In so doing, we do not favor direct evidence over circumstantial evidence, as either type of evidence may satisfactorily support a conviction. See Ortiz, 23 F.3d at 24; see also United States v. Mena-Robles, 4 F.3d 1026, 1031 (1st Cir.1993)(“A conviction may be premised in whole or part on circumstantial evidence.”). Nor do we weigh the evidence or judge credibility; these determinations are the province of the jury. See Menar-Robles, 4 F.3d at 1031. A verdict that is “supported by a plausible rendition of the record” will not be disturbed on appeal. United States v. Ortiz, 966 F.2d 707, 711 (1st Cir.1992). The defendants argue that the case for a finding of innocence is at least equally as compelling as the case for a finding of guilt, and thus reversal of their convictions is mandated. See United States v. Flores-Rivera, 56 F.3d 319, 323 (1st Cir.1995)(quoting United States v. Sanchez, 961 F.2d 1169, 1173 (5th Cir.l992)(conviction cannot stand if evidence provides “equal or nearly equal circumstantial support to a theory of guilt and a theory of innocence on the crime charged”)). We disagree.

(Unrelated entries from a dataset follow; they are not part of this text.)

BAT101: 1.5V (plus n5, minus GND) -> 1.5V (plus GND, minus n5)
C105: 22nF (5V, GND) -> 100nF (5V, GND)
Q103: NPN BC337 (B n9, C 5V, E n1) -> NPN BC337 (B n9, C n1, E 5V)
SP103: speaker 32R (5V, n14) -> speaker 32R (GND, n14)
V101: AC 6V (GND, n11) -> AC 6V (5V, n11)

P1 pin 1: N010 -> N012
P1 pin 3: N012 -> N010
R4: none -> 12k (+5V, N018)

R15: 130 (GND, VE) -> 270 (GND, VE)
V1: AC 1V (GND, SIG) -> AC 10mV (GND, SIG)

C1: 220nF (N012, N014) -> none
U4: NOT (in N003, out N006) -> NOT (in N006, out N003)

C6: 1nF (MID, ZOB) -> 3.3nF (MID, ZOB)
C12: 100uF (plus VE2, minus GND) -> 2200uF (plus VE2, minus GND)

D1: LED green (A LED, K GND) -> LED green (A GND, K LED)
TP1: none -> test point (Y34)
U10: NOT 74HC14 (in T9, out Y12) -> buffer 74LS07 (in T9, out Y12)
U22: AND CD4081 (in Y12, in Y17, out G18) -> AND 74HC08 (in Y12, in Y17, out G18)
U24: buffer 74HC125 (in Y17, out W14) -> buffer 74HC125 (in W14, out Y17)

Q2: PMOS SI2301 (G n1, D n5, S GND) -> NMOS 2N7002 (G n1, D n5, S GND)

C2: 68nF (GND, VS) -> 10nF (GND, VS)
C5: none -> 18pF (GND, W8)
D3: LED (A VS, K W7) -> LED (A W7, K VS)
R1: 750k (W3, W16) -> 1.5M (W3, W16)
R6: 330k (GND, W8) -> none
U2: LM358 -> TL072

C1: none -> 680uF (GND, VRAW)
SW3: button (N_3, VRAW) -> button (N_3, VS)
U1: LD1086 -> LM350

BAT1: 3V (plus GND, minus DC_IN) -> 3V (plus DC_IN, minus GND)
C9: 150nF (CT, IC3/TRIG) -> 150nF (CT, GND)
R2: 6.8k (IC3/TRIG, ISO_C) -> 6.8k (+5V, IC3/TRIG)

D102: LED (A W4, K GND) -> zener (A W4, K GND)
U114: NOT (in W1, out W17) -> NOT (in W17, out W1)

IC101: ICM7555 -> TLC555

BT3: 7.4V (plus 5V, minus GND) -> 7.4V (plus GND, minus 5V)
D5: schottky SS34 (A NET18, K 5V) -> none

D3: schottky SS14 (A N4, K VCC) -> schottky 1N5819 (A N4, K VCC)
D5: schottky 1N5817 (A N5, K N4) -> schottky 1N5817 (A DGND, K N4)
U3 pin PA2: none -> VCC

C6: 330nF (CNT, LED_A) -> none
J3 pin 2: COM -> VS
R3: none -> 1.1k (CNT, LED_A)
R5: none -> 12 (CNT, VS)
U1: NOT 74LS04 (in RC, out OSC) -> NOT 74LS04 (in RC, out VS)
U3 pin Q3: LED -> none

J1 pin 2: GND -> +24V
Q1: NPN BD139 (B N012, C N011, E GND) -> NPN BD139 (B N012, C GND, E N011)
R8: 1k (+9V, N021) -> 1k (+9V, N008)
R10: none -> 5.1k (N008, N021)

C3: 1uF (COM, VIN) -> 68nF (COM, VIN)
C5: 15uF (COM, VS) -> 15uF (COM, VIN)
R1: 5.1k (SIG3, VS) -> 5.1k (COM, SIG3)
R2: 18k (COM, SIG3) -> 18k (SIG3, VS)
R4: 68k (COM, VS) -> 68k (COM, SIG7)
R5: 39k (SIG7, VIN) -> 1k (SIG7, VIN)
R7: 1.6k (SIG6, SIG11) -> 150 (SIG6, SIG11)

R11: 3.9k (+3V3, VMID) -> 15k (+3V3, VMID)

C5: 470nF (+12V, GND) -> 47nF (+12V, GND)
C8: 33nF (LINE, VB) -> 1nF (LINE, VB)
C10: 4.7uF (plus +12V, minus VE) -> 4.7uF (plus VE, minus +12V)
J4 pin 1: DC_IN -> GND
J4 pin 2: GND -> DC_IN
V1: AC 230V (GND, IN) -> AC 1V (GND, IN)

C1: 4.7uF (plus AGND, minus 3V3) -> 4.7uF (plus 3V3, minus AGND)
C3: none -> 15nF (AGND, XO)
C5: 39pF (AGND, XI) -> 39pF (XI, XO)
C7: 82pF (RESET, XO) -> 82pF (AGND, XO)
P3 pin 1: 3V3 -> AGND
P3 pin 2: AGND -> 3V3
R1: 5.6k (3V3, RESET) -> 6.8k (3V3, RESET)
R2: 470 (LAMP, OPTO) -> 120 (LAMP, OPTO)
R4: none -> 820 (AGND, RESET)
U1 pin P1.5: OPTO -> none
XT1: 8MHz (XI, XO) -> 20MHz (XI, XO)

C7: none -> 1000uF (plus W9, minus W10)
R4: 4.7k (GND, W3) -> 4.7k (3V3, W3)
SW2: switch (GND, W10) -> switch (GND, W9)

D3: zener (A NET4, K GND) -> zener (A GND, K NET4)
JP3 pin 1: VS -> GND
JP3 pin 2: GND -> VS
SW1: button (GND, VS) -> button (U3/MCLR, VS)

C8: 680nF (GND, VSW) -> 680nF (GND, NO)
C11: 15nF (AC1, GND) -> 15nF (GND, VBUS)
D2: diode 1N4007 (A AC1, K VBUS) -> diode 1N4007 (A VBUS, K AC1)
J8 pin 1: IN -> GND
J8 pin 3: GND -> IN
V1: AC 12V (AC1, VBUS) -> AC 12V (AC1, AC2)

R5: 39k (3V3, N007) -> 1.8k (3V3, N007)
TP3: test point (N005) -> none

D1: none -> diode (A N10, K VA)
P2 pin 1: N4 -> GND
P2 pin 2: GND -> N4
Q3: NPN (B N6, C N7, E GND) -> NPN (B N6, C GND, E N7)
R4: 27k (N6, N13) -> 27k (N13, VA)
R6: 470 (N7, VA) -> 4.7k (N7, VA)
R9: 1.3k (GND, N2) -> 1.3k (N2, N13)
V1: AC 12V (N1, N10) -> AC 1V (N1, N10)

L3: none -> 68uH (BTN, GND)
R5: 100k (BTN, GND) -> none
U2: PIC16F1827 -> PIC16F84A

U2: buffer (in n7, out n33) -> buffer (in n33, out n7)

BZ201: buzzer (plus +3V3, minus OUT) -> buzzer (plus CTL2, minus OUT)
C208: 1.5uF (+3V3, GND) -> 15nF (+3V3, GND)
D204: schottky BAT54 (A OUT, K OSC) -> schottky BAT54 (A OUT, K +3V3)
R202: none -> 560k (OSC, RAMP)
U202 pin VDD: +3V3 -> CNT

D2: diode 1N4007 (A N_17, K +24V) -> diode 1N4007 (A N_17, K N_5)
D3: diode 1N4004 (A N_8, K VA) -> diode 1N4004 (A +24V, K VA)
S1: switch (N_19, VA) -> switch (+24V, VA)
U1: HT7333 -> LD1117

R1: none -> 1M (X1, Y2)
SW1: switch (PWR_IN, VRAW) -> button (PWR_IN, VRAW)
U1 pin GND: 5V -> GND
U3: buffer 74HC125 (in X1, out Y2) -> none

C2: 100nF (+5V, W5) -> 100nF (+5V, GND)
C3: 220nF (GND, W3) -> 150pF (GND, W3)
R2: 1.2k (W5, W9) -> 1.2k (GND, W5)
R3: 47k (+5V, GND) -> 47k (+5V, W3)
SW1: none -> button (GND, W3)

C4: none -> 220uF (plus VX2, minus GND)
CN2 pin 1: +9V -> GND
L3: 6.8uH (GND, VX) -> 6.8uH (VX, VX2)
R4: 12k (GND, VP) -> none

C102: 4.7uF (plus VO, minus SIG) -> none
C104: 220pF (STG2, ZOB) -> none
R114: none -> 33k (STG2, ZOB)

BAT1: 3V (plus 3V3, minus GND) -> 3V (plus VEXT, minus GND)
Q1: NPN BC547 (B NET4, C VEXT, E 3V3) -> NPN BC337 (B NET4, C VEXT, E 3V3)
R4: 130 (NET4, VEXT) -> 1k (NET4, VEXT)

The indictment charged the defendants with aiding and abetting, on board a vessel of the United States, the possession with intent to distribute approximately 978 kilograms of cocaine. See 46 U.S.C. App. §§ 1903(a), (b)(1). To prove aiding and abetting, the government must demonstrate that each defendant participated in the illegal venture and sought by his actions to make it succeed. United States v. Guerrero, 114 F.3d 332, 341 (1st Cir.1997). “Mere presence at the scene or even knowledge that the crime is being committed is generally insufficient to establish aiding and abetting.” Id. at 342.
The government’s evidence at trial was persuasive, particularly when viewed in its totality. Ortiz, 966 F.2d at 711 (“[Jjuries are not required to examine the evidence in isolation, for individual pieces of evidence, insufficient in themselves to prove a point, may in cumulation prove it. The sum of an evidentiary presentation may well be greater than its constituent parts.” (quoting Bourjaily v. United States, 483 U.S. 171, 179-80, 107 S.Ct. 2775, 97 L.Ed.2d 144 (1987)(internal quotation omitted)).) Contrary to the defendants’ contentions on appeal, the jury could have inferred far more than the defendants’ “mere presence” at the scene of the crime.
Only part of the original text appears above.